Friday, October 24, 2008

To Bert (or JB), on Conservatism

Ok, so it's the admittedly left-leaning E. J. Dionne, but this nevertheless captures how I feel:

"The cause of Edmund Burke, Leo Strauss, Robert Nisbet and William F. Buckley Jr. is now in the hands of Rush Limbaugh, Sean Hannity--and Sarah Palin. Reason has been overwhelmed by propaganda, ideas by slogans, learned manifestoes by direct-mail hit pieces."

I don't think the second sentence is a big deal--it's an election year. But I think the first is spot-on. In 2005 I attended a conference in Indianapolis on Robert Nisbet, and I'll never forget the way that Peter Lawler essentially apologized to the audience for Nisbet being explicitly pro-choice, and how he had to make the argument that Nisbet's ideas were still worth taking seriously despite the fact that he was pro-choice (and for Nisbet, the decision was based on the idea of the family as a structural unit and the family's dominion over its own house, so it was actually a pretty limited sort of pro-choice).
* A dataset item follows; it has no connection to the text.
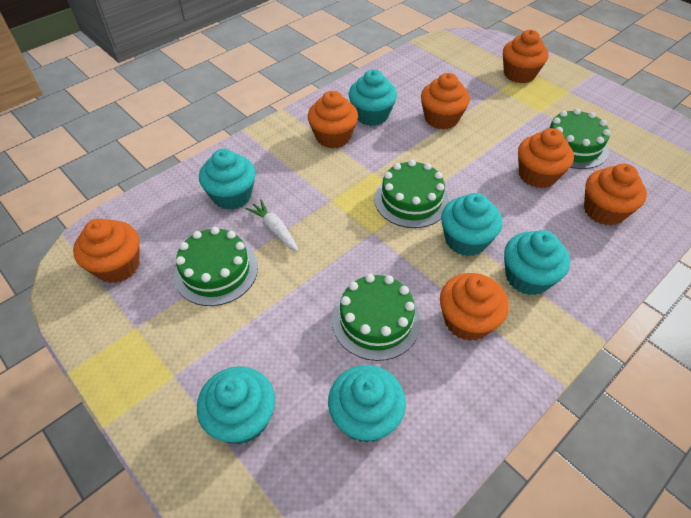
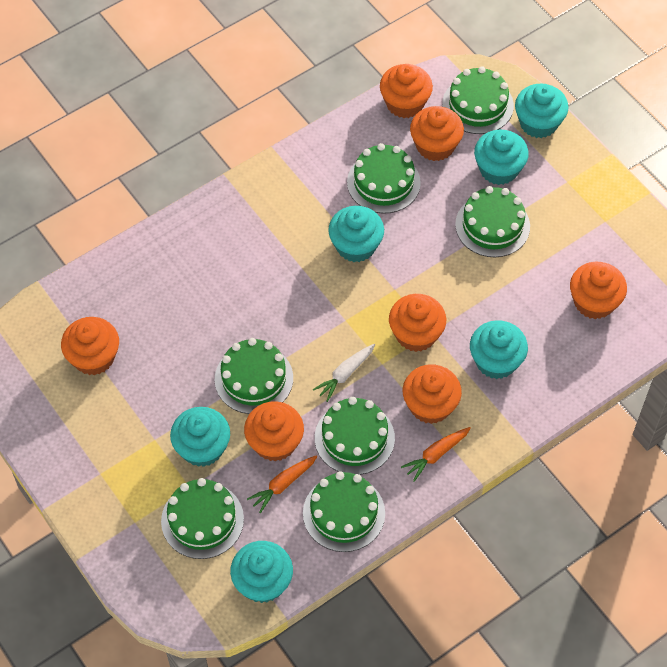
green cake: 4 -> 7
orange carrot: 0 -> 2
I'd add Steyn and Hanson to the list with the talk radio hosts who are eager to throw out people like Noonan and Brooks for bucking the party line in favor of an strangely intense anti-intellectual movement that won't bother to read Burke, Strauss, Nisbet or Buckley, much less engage their ideas. Even the more academically minded conservative youth will toss out Nisbet because he doesn't fit their definition of 'conservative.' The movement seems more interested, and registers more excitement, in producing Palins and Hannitys than Buckleys.

If you turn this microscope on the left there's the same phenomenom (Olbermann, Matthews, etc.) but without the theorized and well-considered underpinning (no Left version of God & Man at Yale, for example), a void that perhaps helps explain the triangulating electoral and (presumably in the case of Obama) governing strategy of Clinton/Obama. (Though I guess you could throw Bush in there too... is anyone on the right yet willing to call Bush a Democratic Republican president the same way Clinton is called the first black president?)